Seriously though, we have been busy re-creating our practice test engine to mimic the new Microsoft question types. We’ve known about the advent of color-coding and these new question types since last summer, but with the onslaught of new exam titles that needed corresponding practice tests added to our inventory, dropping everything to emulate the live exam experience seemed a far-off goal. But with the releases of our Cert-70-480 and Cert-70-481 products, we decided to go for broke.

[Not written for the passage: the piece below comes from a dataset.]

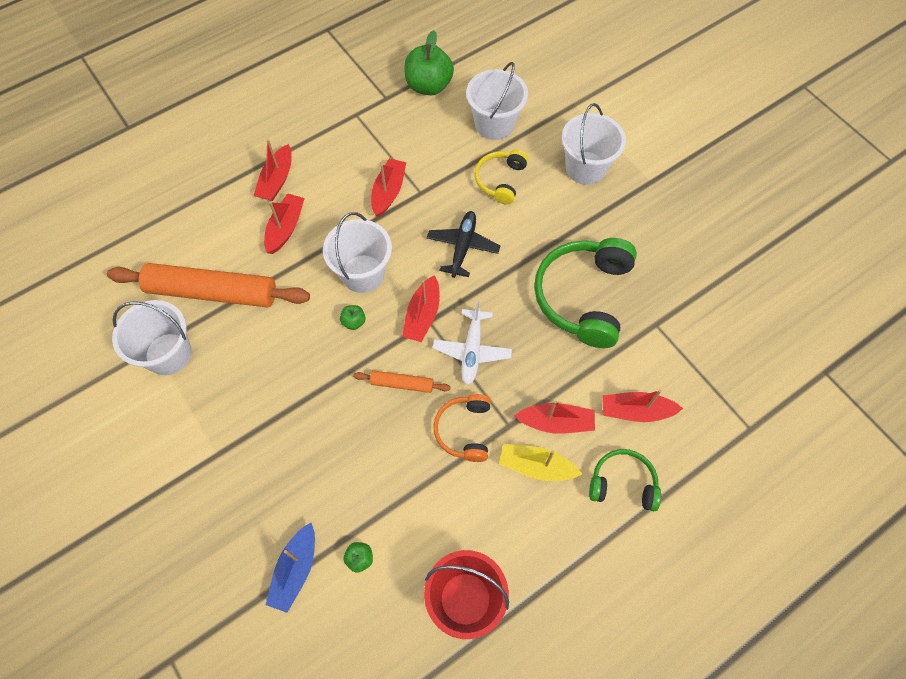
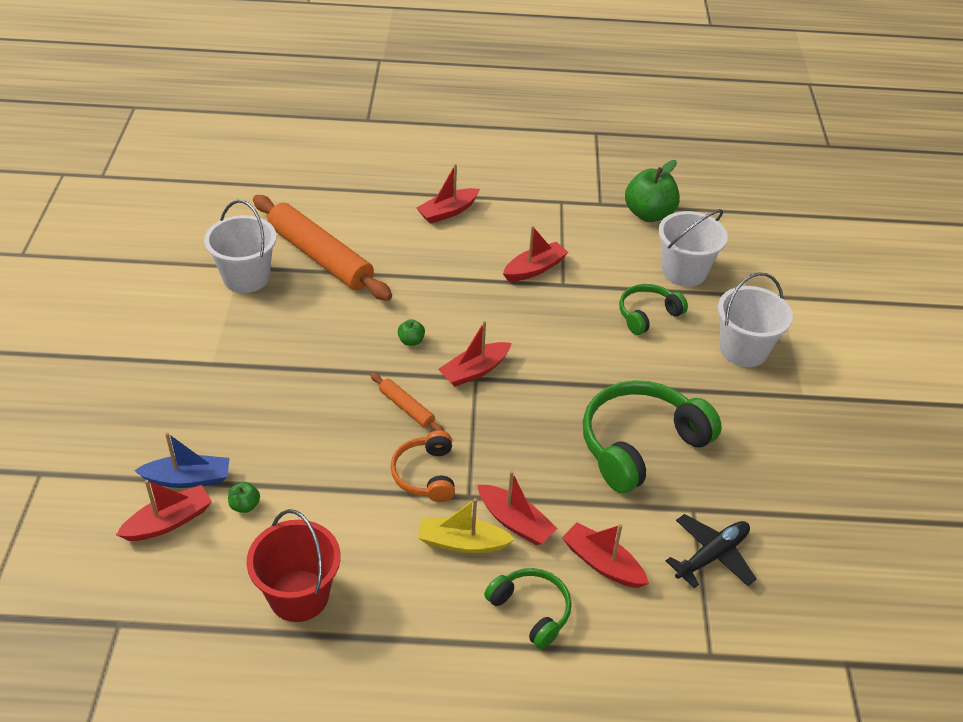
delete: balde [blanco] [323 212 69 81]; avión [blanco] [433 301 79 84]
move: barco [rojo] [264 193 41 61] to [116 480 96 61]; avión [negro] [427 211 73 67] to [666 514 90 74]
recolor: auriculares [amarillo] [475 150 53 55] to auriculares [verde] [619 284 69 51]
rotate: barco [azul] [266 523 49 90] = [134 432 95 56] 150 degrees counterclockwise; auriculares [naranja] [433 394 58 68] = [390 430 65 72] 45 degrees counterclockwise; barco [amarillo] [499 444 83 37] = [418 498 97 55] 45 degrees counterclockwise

Without further ado, here’s a quick overview of the short answer, list-and-reorder, and code-based case study item types.

Short Answer

If you bought our Cert-70-461 practice test (Querying Microsoft SQL Server 2012), you probably saw some of this type of question already. What makes this item type different is that the questions are very specific, and thanks to color-coding, very readable!

Short Answer w/Color Coding

Much better than the colorized version of It’s A Wonderful Life!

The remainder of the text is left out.